Siamo un ristorante di cucina italiana, una cucina in cui mettiamo al centro il prodotto per poi costruirci intorno un piatto, e non il contrario. Parte tutto da lì: andiamo personalmente a scegliere le materie prime, e se troviamo qualcosa che ci piace studiamo le sue caratteristiche e cerchiamo di esaltarle. Un concetto centrale del nostro lavoro è produrre il minor scarto possibile: per quanto riguarda la carne, ad esempio, compriamo solo animali interi. Magari certe porzioni sono limitate, ma sappiamo da dove arrivano: la limitatezza è un valore. Tutti gli animali con cui lavoriamo vengono da piccoli allevatori, allevati secondo il sistema “grass fed”, liberi di brucare e pascolare. La cosa bella è avere un rapporto diretto con chi alleva gli animali, che andiamo a trovare, e conosciamo di persona.

Nel primo lockdown fu la panificazione. Per questa seconda manche, quale ricetta casalinga consigli?
Quando ero a casa mi facevo grandi giri nei negozietti di zona, andavo al macellaio per vedere se c’erano cose particolari, uova d’oca, testicoli di manzo… Per sostenere i piccoli negozi dei quartieri, e avendo il tempo si trovano delle chicche che nella grande distribuzione non ci sono. Verdure che non si conoscono, anche, per provare a cucinarle in diversi modi.

Qual è il dettaglio, in una cena, a cui si pensa generalmente poco ma che è in realtà, per te, fondamentale?
Che la gente prenda l’antipasto, il primo, il secondo e il dolce. Sarebbe sempre meglio, nell’esperienza della cena. Ma più probabilmente, lo spazio. Che ogni tavolo abbia un suo spazio vitale in cui riesci a parlare, senza essere fuori dal ristorante, e senza tavoli ammassati. È una cosa che succede poco. Dal mio punto di vista, poi, quando vedi una comanda riesci a renderti conto più o meno di che tipo di cliente ha ordinato. E quindi ci sono delle comande che ti danno particolare soddisfazione perché vedi che sono dei clienti curiosi, quelli che vanno a cercare le cose più particolari e lasciano perdere i piatti più comfort.

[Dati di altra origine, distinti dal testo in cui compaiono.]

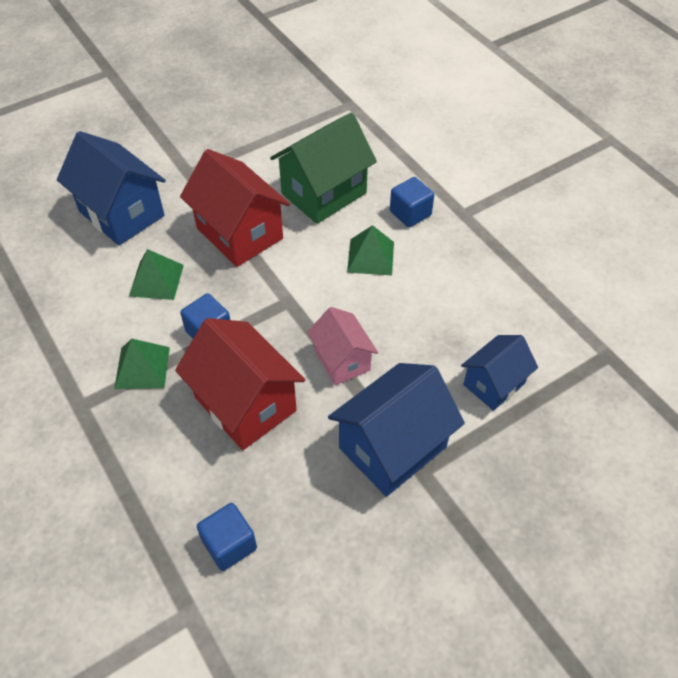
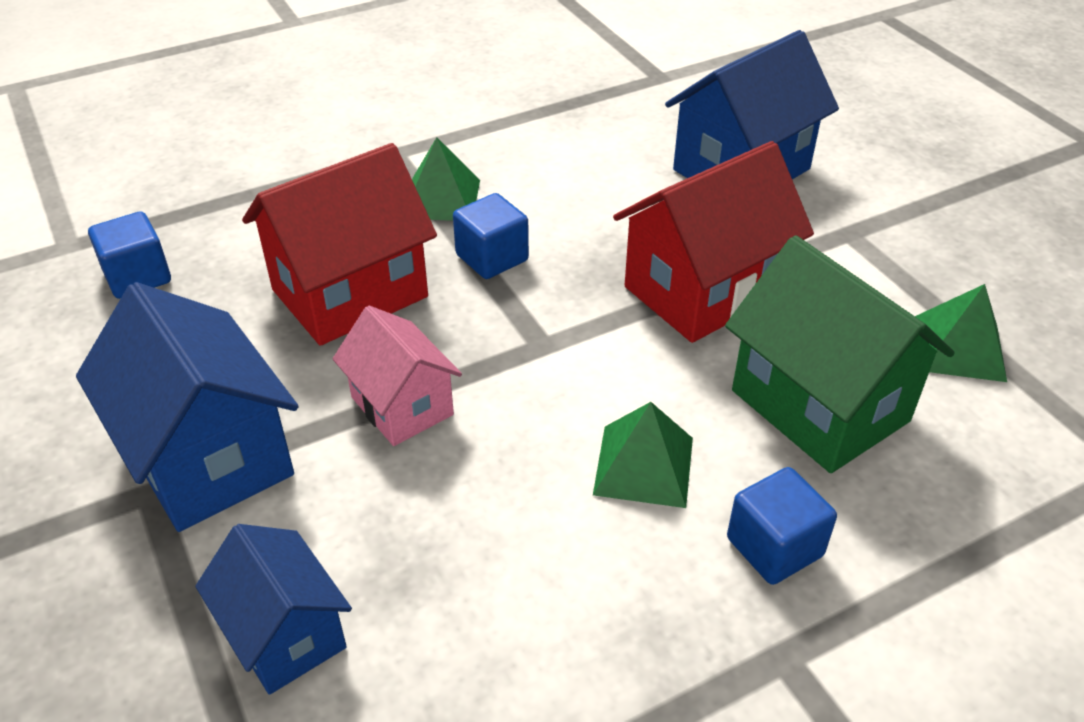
camera: 95 degrees right, 10 degrees down
(156, 280) = (601, 206): green pyramid -> green pyramid (959, 348)
(342, 360) = (402, 406): pink house -> pink house turned 75 degrees clockwise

Qual è il piatto a cui sei più affezionato, tra quelli che proponi nel tuo menù?
In generale l’agnello: abbiamo da quest’anno iniziato un rapporto con un allevatore che si chiama Massimo Balduzzi, e a seconda della stagione lo accompagniamo con verdura diverse. Siamo partiti con agnello e cavolfiore, è diventato agnello e melanzane, adesso abbiamo agnello, ceci e funghi.

Support locale: qual è il tuo rapporto con il quartiere del tuo ristorante?
Questo posto fa riferimento alla stessa società che ha aperto la Colibrì, libreria e caffè letterario, e nel quartiere siamo molto conosciuti. È un quartiere particolare, che ha una vita anomala: essendo in centro si popola durante la settimana di persone che lavorano, mentre la sera e nel weekend il tipo di lavoro cambia, perché non è una zona di passaggio. Qualche anno fa abbiamo costituito un’associazione che si chiama Laghetto District a cui si sono legate delle attività di questa zona, e il proposito è quello di rivitalizzare il quartiere, renderlo più frequentato la sera, per dargli nuova linfa vitale.